Let's load the macros:
(gdb) source /home/azureuser/otp_src_17.4/erts/etc/unix/etp-commands.in
gdb should then print some basic information about the VM and architecture.
And from now on you can use all the macros from the above file to analyze the core dump.
Let's first try to find out what address was dereferenced:
(gdb) print ptr
$3 = <optimized out>
After looking into erl_gc.c
lines 1093-1095 link:
case TAG_PRIMARY_BOXED: {
ptr = boxed_val(gval);
val = *ptr;
How about trying this:
(gdb) print gval
$4 = 139760485281282
So the actual term on the heap was 0x7F1C86142E02
which is a 0x7F1C86142E00
pointer tagged as a "boxed" term and might point to a tuple, bigint etc.
Now, let's fetch some basic information about the Erlang process (p
is an argument to do_minor
):
(gdb) etp-process-info p
Pid: <0.2845.0>
State: trapping-exit | garbage-collecting | running | active | prq-prio-normal | usr-prio-normal | act-prio-normal
CP: #Cp<io_lib_format:collect/2+0x90>
I: #Cp<erlang:port_info/1+0x78>
Heap size: 233
Old-heap size: 376
Mbuf size: 0
Msgq len: 1 (inner=1, outer=0)
Parent: <0.2759.0>
Pointer: (Process *) 0x7f20a36010d0
(gdb) etp-stacktrace p
% Stacktrace (27): #Cp<io_lib_format:collect/2+0x90>.
#Cp<io_lib_format:collect/2+0x150>.
#Cp<io_lib_format:fwrite/2+0x118>.
#Cp<io_lib:format/2+0x80>.
#Cp<wombat_plugin_code_tracer:handle_info/2+0x318>.
#Cp<wombat_plugin:handle_info/2+0xc78>.
#Cp<gen_server:try_dispatch/4+0xa0>.
#Cp<gen_server:handle_msg/5+0x6b8>.
#Cp<proc_lib:init_p_do_apply/3+0x58>.
#Cp<terminate process normally>.
It looks like it's a wombat_plugin_code_tracer
process whose heap had been damaged.
Let's take a closer look at the process' stack:
(gdb) etp-stackdump p
% Stackdump (27): #Cp<io_lib_format:collect/2+0x90>.
#Cp<io_lib_format:collect/2+0x150>.
[].
#Cp<io_lib_format:fwrite/2+0x118>.
32.
#Cp<io_lib:format/2+0x80>.
[].
#Cp<wombat_plugin_code_tracer:handle_info/2+0x318>.

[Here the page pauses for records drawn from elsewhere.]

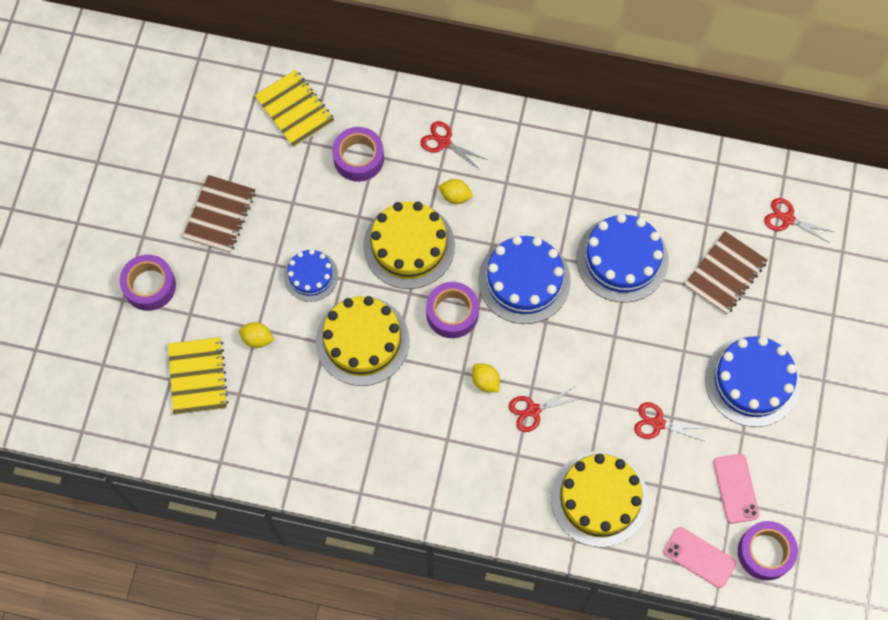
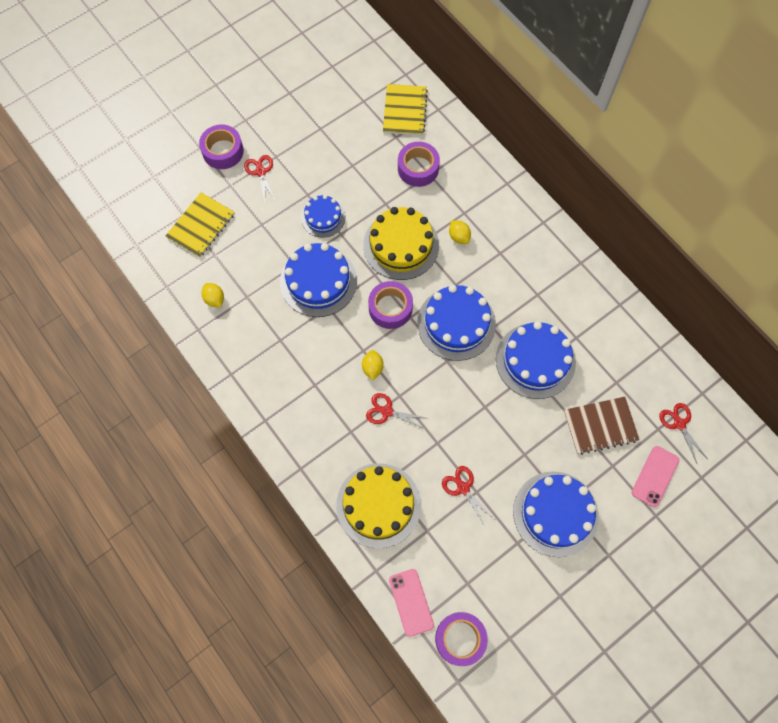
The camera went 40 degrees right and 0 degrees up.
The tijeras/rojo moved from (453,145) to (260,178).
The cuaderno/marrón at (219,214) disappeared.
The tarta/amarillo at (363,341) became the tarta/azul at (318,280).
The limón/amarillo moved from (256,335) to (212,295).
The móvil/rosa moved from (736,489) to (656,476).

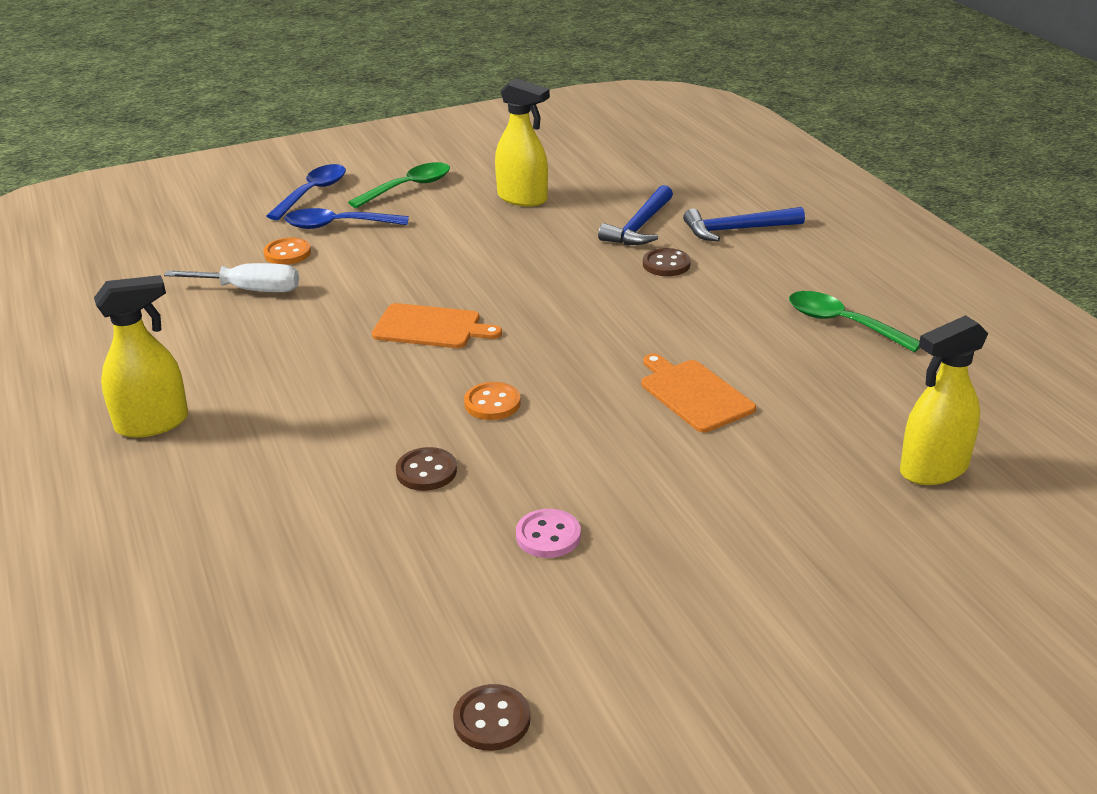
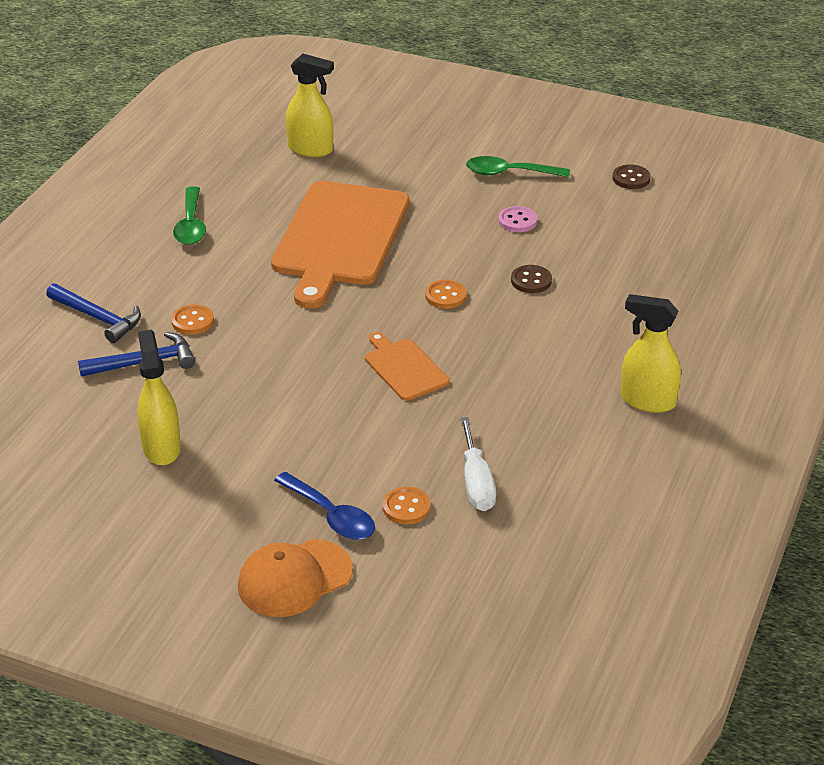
The camera went 135 degrees left and 5 degrees up.
The cuchara/verde moved from (399,185) to (518,166).
The cuchara/azul at (306,192) was replaced by the gorra/naranja at (295,578).
The botón/marrón at (667,262) became the botón/naranja at (192,320).
The destornillador/blanco at (231,277) turned 150 degrees counterclockwise.
The tabla de cortar/naranja at (698,393) changed to 2.12 times the size.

#1:[[{timeout,115},{port_op,proc_sig}],[Cannot access memory at address 0x7f1c86142e00
Oops, it looks like a corrupted term is present on the stack and moreover it matches the address we are looking for! Let's use a macro that doesn't try to pretty-print the terms to see the full process' stack:
(gdb) etpf-stackdump p
% Stackdump (27): #Cp<io_lib_format:collect/2+0x90>.
#Cp<io_lib_format:collect/2+0x150>.
[].
#Cp<io_lib_format:fwrite/2+0x118>.
32.
#Cp<io_lib:format/2+0x80>.
[].
#Cp<wombat_plugin_code_tracer:handle_info/2+0x318>.
<etpf-cons 0x7cfa8121>. <-- *this is corrupted*
<etpf-cons 0x6cd4ef89>.
#Catch<364>.
#Cp<wombat_plugin:handle_info/2+0xc78>.
<etpf-cons 0x7cfa8131>.
[].
<etpf-boxed 0x7d1770ca>.
#Cp<gen_server:try_dispatch/4+0xa0>.
<etpf-boxed 0x7d1770fa>.
#Catch<1386>.
#Cp<gen_server:handle_msg/5+0x6b8>.
#Catch<174>.
#Cp<proc_lib:init_p_do_apply/3+0x58>.
wombat_plugin.
<etpf-boxed 0x7d1770fa>.
<0.2845.0>.
<0.2759.0>.
<etpf-boxed 0x7d17714a>.
#Cp<terminate process normally>.
#Catch<126>.
When an Erlang function realizes that it will call another function (in a non tail-recursive way) it allocates some space on stack (by calling the allocate
opcode) in order to migrate terms that need to survive this call it also places the current value of the Continuation Pointer (a next instruction after returning from a function) on top of the stack, because it will need to be replaced, so that the called function knows where is its return point.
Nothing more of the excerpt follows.